These are the key concepts you need to understand to accurately answer the question.

Rydberg Formula
The Rydberg formula is fundamental in atomic physics for determining the wavelengths of spectral lines of chemical elements. It is particularly important in the study of hydrogen spectral lines, which are prominent tasks in exercises like the JEE MAIN Physics examination.

The formula is given by:
\[\begin{equation}\frac{1}{\lambda} = R_H \left( \frac{1}{n_i^2} - \frac{1}{n_f^2} \right)\end{equation}\]where \( \lambda \) is the wavelength of the photon emitted during an electron transition, \( R_H \) is the Rydberg constant specific to hydrogen, and \( n_i \) and \( n_f \) represent the initial and final energy levels of the electron, respectively.

Understanding the relationship between energy levels and the emitted photon's wavelength helps students analyze atomic transitions and spectral lines.
Planck's Equation
Max Planck's discovery of the quantization of energy revolutionized physics, leading to the development of quantum mechanics. Planck's equation describes the energy of a photon, the quantum of electromagnetic radiation, and is essential for understanding the photoelectric effect and other phenomena.

Planck's equation can be expressed as:\[\begin{equation}E = hu = \frac{hc}{\lambda}\end{equation}\]where \(E\) is the energy of the photon, \(h\) is Planck's constant (a fundamental constant in physics), \(u\) is the photon's frequency, \(c\) is the speed of light, and \(\lambda\) is the photon's wavelength.

The insight here is that the energy is inversely proportional to the wavelength; thus, shorter wavelengths correspond to more energetic photons.

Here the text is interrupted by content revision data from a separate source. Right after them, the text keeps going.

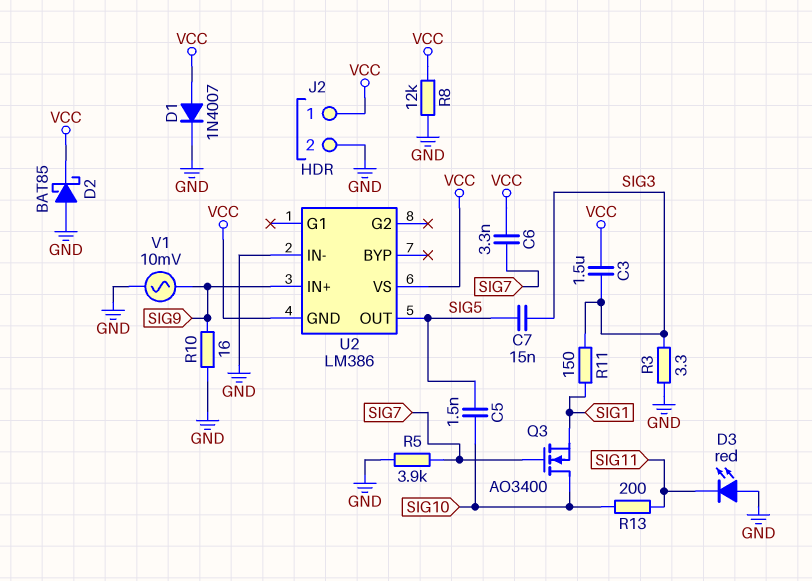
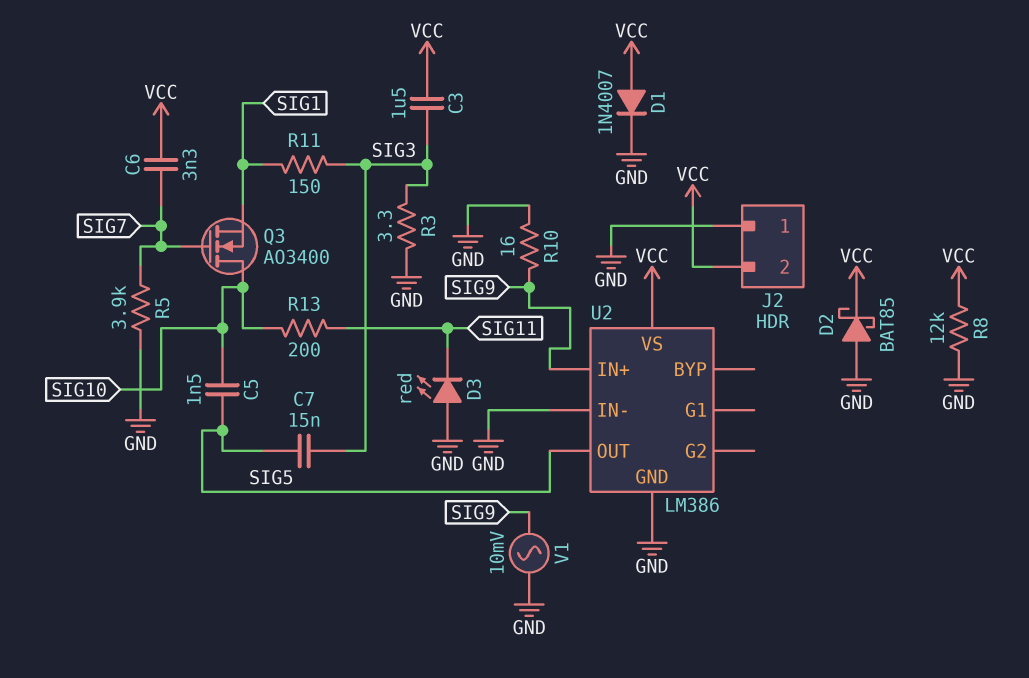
J2 pin 1: VCC -> GND
J2 pin 2: GND -> VCC
U2 pin GND: VCC -> GND

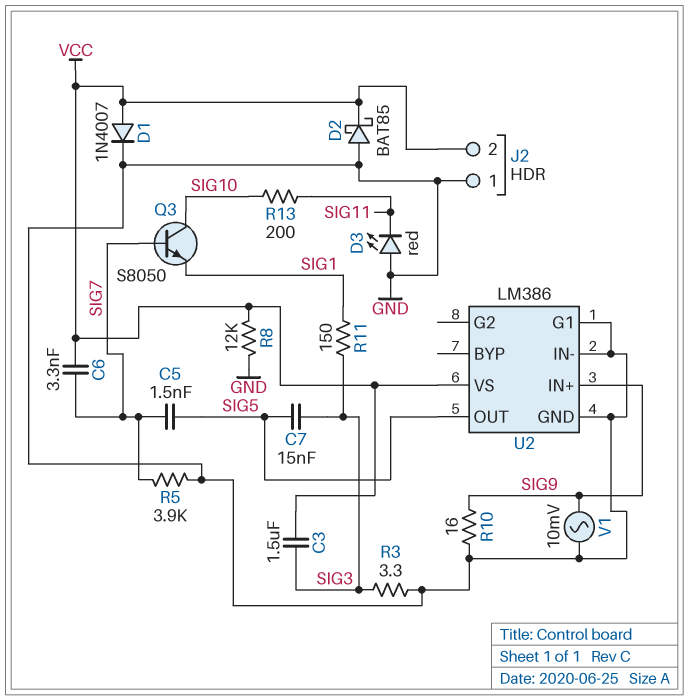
C5: 1.5nF (SIG5, SIG10) -> 1.5nF (SIG5, SIG7)
Q3: NMOS AO3400 (G SIG7, D SIG10, S SIG1) -> NPN S8050 (B SIG7, C SIG10, E SIG1)
U2 pin G1: none -> GND

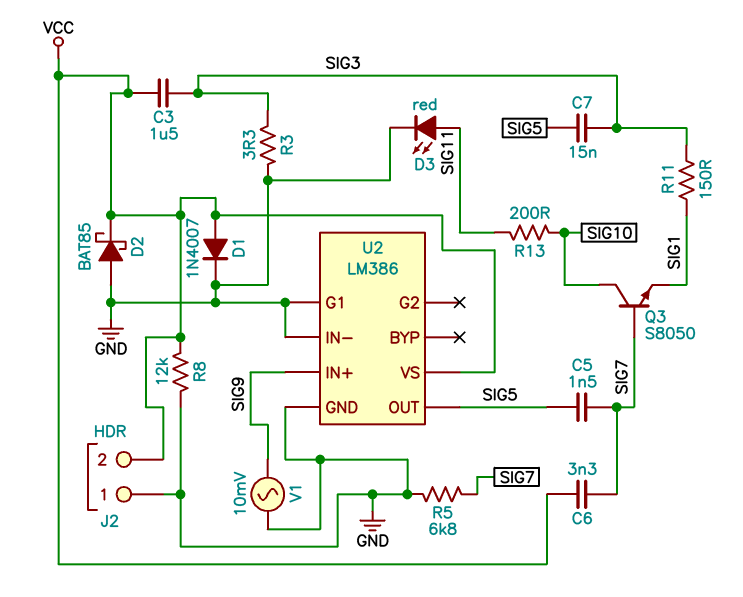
D3: LED red (A GND, K SIG11) -> LED red (A SIG11, K GND)
R5: 3.9k (GND, SIG7) -> 6.8k (GND, SIG7)
R10: 16 (GND, SIG9) -> none

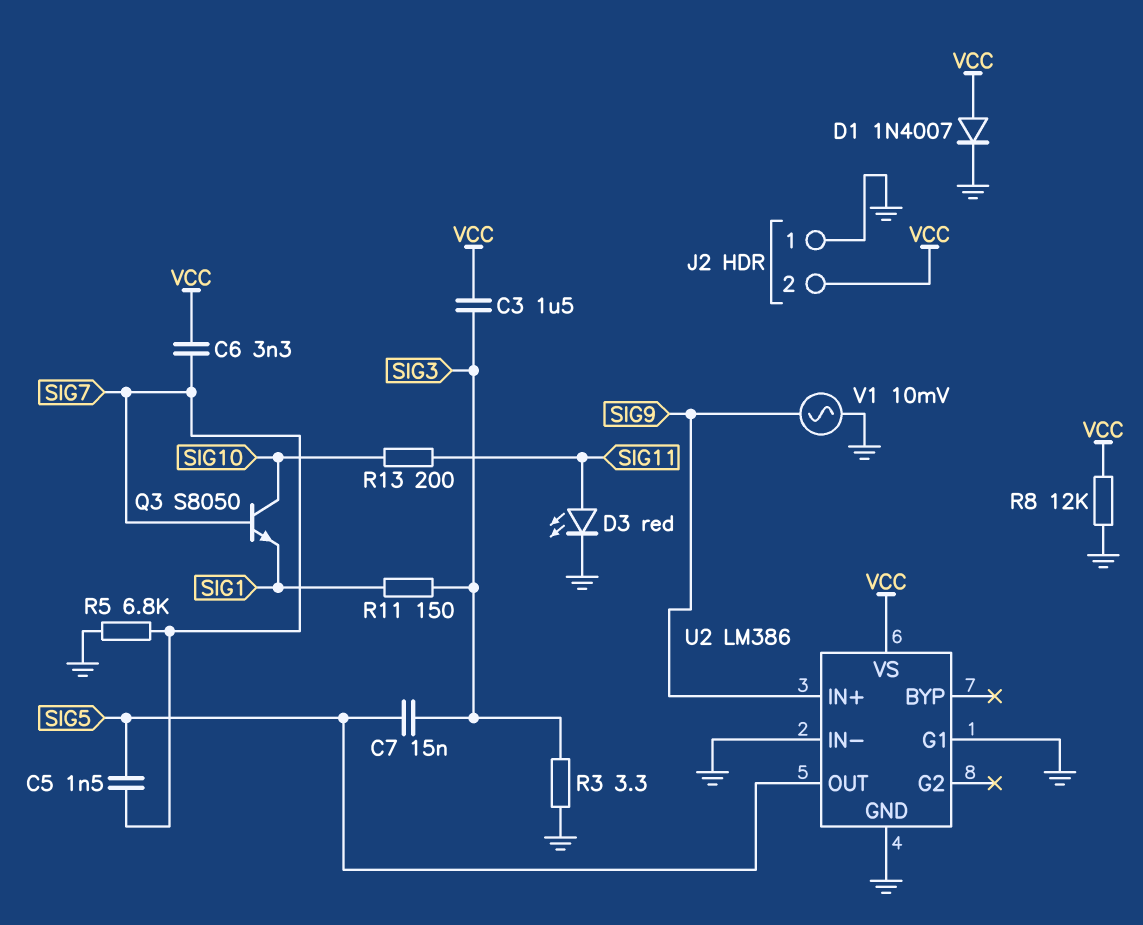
D2: schottky BAT85 (A GND, K VCC) -> none

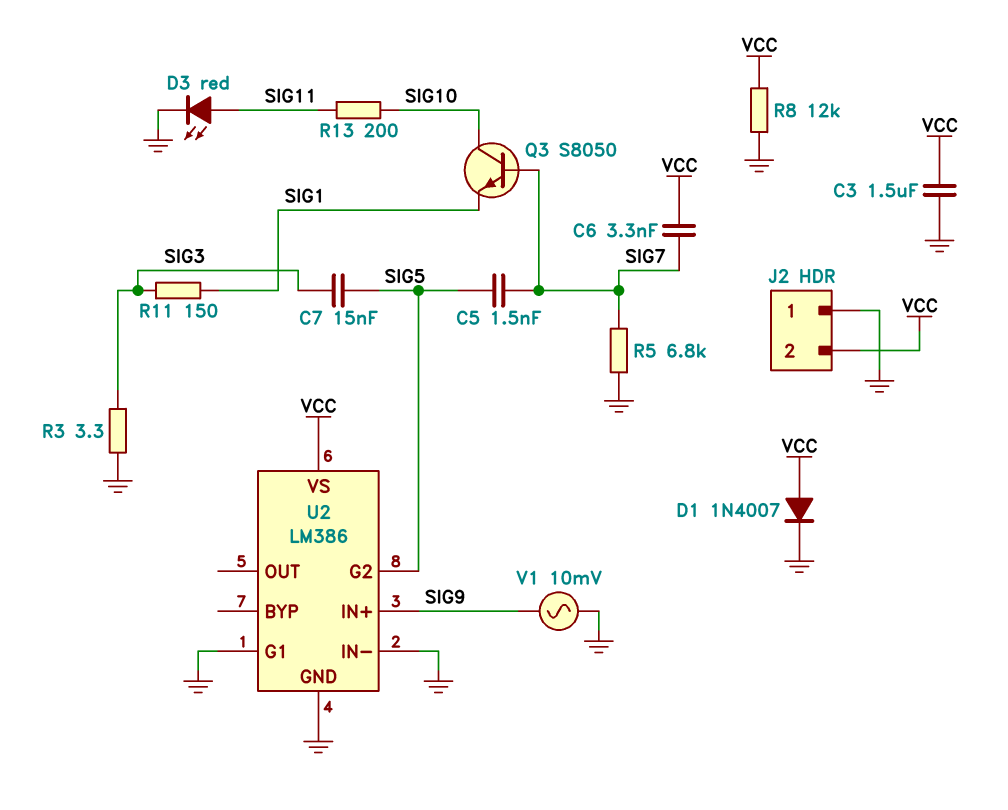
C3: 1.5uF (SIG3, VCC) -> 1.5uF (GND, VCC)
U2 pin G2: none -> SIG5
U2 pin OUT: SIG5 -> none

For students dealing with exercises on electromagnetic radiation, knowing this relationship is crucial.
Photon Momentum and Energy
Photons, though massless, carry momentum, a notion that can seem counterintuitive. However, the momentum of a photon is linked to its wave characteristics through the following relation:\[\begin{equation}p = \frac{h}{\lambda}\end{equation}\]Here, \(p\) represents the momentum of the photon, \(h\) is Planck's constant, and \(\lambda\) is the wavelength of the photon.

Moreover, the energy of a photon, given by Planck's equation, and its momentum are directly related by the formula:\[\begin{equation}E = pc\end{equation}\]where \(E\) is energy, \(p\) is momentum, and \(c\) is the speed of light. This relationship becomes key when evaluating the energy and momentum of photons emitted during electronic transitions in atoms.

By mastering these concepts, students will be able to tackle more complex problems involving the interaction of light and matter, such as those found in modern physics and quantum mechanics topics in the JEE MAIN Physics syllabus.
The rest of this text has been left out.